DNA Replication, Repair & Recombination begins by establishing the semiconservative model of DNA replication, a landmark concept proven by the Meselson-Stahl experiment, which reveals that each new DNA molecule consists of one original parental strand and one newly synthesized strand. The orchestration of this process involves a suite of specialized proteins: helicases to unwind the double helix, single-stranded binding proteins to stabilize the open strands, and topoisomerases like DNA gyrase to prevent mechanical tension and tangling ahead of the replication fork. Because DNA polymerases can only add nucleotides in a specific direction, the replication fork is inherently asymmetrical, featuring a leading strand synthesized continuously and a lagging strand created in short segments known as Okazaki fragments. These fragments are initiated by RNA primers and eventually stitched together by DNA ligase. In eukaryotes, the challenge of replicating the very ends of linear chromosomes is addressed by telomeres and the enzyme telomerase, which prevents the loss of vital genetic information during successive cell divisions. To ensure the integrity of the genome, cells possess sophisticated proofreading and repair systems that correct errors occurring during replication or resulting from environmental damage.
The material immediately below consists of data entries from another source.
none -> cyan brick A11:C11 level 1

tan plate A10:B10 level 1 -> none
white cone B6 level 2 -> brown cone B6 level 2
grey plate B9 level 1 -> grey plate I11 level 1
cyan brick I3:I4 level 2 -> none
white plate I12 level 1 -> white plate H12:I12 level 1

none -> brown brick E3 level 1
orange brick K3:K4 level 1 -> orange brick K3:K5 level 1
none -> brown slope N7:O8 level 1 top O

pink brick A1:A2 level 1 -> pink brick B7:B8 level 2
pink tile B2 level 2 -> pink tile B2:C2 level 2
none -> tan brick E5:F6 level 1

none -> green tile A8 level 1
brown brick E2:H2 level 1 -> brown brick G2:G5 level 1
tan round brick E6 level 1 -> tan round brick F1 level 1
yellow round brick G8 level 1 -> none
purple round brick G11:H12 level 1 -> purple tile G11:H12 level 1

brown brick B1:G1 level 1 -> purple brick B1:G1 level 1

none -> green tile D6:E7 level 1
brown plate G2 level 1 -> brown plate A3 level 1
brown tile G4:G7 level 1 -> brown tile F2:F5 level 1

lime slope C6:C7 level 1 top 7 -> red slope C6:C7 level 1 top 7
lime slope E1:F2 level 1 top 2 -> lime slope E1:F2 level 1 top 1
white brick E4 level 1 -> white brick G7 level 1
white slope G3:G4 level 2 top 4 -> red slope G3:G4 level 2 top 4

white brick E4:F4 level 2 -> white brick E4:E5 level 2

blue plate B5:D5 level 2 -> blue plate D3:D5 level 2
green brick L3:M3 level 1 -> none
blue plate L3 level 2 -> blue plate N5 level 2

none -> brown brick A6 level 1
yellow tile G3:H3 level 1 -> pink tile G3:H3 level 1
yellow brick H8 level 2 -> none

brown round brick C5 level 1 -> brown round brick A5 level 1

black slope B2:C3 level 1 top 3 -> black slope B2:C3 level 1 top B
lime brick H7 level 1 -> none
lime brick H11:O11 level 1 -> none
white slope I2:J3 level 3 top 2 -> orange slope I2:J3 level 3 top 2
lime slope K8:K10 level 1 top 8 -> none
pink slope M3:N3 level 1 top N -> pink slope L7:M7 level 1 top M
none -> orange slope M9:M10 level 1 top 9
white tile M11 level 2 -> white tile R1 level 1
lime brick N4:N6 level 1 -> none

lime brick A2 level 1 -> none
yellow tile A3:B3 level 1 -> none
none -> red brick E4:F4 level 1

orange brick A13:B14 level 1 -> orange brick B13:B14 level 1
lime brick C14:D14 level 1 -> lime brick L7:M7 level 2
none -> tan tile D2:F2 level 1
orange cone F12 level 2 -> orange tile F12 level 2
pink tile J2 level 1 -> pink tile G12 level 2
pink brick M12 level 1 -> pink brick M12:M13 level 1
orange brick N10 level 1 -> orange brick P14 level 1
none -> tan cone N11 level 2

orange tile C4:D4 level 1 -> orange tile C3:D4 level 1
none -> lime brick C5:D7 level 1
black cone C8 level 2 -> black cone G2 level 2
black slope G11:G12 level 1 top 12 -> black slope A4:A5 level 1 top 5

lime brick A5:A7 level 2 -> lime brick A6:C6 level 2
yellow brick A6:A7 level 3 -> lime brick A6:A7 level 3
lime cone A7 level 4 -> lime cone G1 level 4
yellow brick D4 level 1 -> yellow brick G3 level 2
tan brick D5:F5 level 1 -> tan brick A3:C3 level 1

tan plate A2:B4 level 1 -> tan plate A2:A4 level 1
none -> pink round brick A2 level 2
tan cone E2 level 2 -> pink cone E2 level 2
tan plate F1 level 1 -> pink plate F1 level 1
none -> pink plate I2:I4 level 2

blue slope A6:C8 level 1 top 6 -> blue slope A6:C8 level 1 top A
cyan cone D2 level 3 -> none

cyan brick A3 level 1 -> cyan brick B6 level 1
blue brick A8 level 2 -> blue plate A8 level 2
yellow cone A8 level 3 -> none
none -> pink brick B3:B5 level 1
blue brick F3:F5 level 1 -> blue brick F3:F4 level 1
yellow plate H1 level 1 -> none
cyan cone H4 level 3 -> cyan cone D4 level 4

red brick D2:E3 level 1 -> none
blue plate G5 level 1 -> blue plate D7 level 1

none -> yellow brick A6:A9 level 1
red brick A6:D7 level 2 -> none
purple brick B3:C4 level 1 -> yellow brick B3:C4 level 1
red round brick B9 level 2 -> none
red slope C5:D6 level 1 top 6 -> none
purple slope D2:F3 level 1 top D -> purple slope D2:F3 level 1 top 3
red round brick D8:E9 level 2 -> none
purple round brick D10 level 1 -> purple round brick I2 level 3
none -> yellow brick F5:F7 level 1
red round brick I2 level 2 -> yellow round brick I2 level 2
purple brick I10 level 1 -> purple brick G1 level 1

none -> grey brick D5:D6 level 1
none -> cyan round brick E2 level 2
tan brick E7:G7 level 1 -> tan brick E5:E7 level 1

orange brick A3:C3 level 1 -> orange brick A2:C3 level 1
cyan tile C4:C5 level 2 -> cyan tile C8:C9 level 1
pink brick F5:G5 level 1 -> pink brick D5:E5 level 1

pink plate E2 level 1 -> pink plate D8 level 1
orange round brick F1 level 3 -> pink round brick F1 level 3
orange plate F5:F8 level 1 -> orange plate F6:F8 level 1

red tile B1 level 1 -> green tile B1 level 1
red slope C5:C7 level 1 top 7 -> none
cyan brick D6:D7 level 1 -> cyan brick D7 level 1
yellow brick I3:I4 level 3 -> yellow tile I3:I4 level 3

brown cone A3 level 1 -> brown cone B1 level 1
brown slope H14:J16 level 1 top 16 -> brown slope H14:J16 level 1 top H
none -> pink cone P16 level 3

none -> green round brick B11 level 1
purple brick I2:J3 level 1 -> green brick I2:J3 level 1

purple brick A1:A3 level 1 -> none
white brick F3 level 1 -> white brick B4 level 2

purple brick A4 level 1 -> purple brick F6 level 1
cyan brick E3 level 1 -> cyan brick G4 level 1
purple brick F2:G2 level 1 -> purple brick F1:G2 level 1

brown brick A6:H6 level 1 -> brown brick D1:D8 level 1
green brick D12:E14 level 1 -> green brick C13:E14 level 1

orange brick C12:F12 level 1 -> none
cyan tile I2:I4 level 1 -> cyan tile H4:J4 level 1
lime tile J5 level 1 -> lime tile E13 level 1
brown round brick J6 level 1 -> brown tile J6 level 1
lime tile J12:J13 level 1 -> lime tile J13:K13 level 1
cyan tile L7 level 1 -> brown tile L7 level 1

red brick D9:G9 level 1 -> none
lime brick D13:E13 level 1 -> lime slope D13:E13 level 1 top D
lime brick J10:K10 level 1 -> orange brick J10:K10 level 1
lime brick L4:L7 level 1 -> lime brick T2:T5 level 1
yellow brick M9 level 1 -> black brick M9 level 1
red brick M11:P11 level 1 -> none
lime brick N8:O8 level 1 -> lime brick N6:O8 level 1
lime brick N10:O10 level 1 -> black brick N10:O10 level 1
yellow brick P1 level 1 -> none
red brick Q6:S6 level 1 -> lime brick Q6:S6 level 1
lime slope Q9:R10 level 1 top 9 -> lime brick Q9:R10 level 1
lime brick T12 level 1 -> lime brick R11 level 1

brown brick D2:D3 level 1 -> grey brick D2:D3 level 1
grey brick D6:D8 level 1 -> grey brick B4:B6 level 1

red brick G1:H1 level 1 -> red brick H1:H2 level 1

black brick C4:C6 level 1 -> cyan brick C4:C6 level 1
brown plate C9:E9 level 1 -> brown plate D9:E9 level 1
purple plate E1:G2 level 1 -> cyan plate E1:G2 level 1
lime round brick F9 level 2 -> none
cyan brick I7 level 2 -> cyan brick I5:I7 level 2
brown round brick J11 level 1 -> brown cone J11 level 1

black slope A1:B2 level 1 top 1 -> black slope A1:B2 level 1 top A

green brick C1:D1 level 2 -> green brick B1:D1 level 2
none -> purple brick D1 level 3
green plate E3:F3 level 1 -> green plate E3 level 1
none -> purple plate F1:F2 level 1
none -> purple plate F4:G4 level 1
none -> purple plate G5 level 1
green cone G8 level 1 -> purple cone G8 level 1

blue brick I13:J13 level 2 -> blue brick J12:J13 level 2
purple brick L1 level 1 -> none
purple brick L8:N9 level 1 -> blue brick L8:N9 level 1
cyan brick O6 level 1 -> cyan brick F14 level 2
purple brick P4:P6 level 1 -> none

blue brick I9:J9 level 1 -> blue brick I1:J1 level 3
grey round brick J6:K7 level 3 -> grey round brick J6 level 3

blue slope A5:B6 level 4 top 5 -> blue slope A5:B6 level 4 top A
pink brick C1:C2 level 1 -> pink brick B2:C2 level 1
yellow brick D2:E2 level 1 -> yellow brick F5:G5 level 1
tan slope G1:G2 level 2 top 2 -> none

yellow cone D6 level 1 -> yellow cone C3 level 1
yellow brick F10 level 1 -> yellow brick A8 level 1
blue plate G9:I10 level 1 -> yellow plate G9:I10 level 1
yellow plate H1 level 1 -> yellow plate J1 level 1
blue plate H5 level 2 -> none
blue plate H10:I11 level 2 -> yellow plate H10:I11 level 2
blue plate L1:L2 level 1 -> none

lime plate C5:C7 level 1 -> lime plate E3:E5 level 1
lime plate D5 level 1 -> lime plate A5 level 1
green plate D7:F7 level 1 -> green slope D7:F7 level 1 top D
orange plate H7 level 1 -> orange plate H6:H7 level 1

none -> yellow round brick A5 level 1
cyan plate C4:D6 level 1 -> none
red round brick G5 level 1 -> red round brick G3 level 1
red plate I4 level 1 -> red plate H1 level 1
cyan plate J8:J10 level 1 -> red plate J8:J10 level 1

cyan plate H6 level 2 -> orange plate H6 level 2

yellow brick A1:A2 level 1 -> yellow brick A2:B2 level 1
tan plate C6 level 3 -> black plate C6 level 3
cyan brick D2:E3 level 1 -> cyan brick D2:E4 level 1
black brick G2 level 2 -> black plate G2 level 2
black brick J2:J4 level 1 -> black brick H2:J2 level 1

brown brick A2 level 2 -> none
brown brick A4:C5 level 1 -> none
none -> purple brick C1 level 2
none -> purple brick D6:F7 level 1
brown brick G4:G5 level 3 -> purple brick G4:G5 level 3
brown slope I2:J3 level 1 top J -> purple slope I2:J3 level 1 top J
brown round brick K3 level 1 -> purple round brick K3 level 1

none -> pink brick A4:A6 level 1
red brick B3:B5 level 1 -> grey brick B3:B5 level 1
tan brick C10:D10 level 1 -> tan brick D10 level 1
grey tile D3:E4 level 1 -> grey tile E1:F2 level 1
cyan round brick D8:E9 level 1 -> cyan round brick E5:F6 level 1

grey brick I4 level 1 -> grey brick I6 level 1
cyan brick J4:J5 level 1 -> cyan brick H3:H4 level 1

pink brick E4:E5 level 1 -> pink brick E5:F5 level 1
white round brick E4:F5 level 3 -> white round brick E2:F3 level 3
Spontaneous chemical changes such as depurination and deamination, along with external mutagens like ultraviolet light—which triggers the formation of pyrimidine dimers—are countered by pathways including base excision repair, nucleotide excision repair, and mismatch repair. Mutations in these systems can lead to severe clinical conditions, such as xeroderma pigmentosum, where individuals are dangerously sensitive to sunlight. For the most critical threats, like double-strand breaks, cells utilize either the quick but error-prone nonhomologous end-joining or the high-fidelity homologous recombination pathway, the latter of which involves complex structural intermediates called Holliday junctions. The chapter concludes by exploring the dynamic nature of the genome through transposable elements, or "jumping genes," which use various mechanisms to move across different chromosomal locations, thereby driving genetic diversity and evolutionary change.